|Problems? Is your data what you think it is?|
The approach that I have seen with this much code is to start with statistical tools that estimate the number of defects in various subsystems. Test and fix some sections of the code to see if the estimated defects are really there. Refine your estimates by using the results of the fixes.
Figure out some sort of reasonable quality goal that uses the same measures as your estimates. Then develop an estimate of the effort needed to reach the goal. Share your estimates with others to see if you are on the right track. Agree on a plan to improve the quality, and execute it.
Testing this much code requires a good build system to automate compilation and the running of the tests. Without this infrastructure, the other test tactics that you have listed will be difficult to implement in a reasonable way. A daily build and smoke test is a great way to evaluate the system quality.
Version control needs to be working, also.
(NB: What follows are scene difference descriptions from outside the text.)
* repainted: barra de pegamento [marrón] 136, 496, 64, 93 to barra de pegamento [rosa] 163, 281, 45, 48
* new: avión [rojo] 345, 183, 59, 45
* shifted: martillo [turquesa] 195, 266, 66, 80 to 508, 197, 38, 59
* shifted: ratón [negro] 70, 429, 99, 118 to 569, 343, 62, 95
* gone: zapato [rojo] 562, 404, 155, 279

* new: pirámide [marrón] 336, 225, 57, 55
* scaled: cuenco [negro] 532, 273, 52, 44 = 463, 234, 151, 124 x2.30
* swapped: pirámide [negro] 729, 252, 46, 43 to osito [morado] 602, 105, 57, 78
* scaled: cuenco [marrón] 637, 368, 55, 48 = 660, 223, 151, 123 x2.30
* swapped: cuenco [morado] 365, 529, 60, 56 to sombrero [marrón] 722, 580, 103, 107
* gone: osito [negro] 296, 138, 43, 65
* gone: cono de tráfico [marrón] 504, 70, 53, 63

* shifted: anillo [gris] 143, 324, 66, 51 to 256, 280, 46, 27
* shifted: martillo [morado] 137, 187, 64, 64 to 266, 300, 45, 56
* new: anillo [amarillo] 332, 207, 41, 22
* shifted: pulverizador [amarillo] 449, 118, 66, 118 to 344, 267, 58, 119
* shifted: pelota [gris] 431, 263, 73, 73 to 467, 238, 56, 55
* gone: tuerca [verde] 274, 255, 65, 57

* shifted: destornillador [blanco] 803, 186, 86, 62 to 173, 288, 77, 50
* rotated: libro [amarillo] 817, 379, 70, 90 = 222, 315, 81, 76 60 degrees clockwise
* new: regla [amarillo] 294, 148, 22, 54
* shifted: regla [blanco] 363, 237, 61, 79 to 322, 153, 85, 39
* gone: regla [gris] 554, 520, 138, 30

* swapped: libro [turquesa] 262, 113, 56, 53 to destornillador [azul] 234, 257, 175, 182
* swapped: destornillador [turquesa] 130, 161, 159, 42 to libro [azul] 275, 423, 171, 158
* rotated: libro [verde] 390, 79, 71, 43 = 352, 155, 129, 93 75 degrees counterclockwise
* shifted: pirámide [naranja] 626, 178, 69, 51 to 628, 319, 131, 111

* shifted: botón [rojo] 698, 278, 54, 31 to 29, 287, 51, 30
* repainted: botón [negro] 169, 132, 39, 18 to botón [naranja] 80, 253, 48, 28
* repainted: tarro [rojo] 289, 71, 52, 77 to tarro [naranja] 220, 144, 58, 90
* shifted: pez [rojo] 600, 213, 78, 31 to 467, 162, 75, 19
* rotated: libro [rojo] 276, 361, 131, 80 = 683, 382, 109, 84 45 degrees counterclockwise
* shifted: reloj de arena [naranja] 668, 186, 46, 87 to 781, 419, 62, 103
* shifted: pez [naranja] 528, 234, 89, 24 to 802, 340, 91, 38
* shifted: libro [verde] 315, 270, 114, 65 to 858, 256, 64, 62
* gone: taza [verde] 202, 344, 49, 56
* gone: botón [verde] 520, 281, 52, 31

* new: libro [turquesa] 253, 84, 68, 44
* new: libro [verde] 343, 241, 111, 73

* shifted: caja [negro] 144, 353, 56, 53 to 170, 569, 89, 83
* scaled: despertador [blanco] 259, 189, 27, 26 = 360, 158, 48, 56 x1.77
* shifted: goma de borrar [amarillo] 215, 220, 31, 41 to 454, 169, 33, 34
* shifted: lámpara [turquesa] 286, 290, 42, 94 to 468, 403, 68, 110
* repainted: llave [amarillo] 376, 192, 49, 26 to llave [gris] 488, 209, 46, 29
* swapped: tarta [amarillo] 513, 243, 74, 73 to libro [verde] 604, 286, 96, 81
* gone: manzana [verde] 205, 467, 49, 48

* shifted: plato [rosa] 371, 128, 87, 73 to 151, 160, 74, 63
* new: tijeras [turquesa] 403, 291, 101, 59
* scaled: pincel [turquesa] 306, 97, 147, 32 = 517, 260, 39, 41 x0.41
If the code changes are not measured it will be difficult to estimate the code quality and to focus the effort.
In a large system like this, once the build is automated, the versions are controlled, and the quality estimates are done, there are usually one or two subsystems that obviously have the most problems. These are your hot spots. Much of the time the hot spots are already known, but sometimes there are surprises, such as when a problematic low-level data store causes what appear to be UI problems.
I like the various books by Steve McConnell which touch on this topic. There are other worthwhile books that I'm sure others will recommend.
It should work perfectly the first time! - toma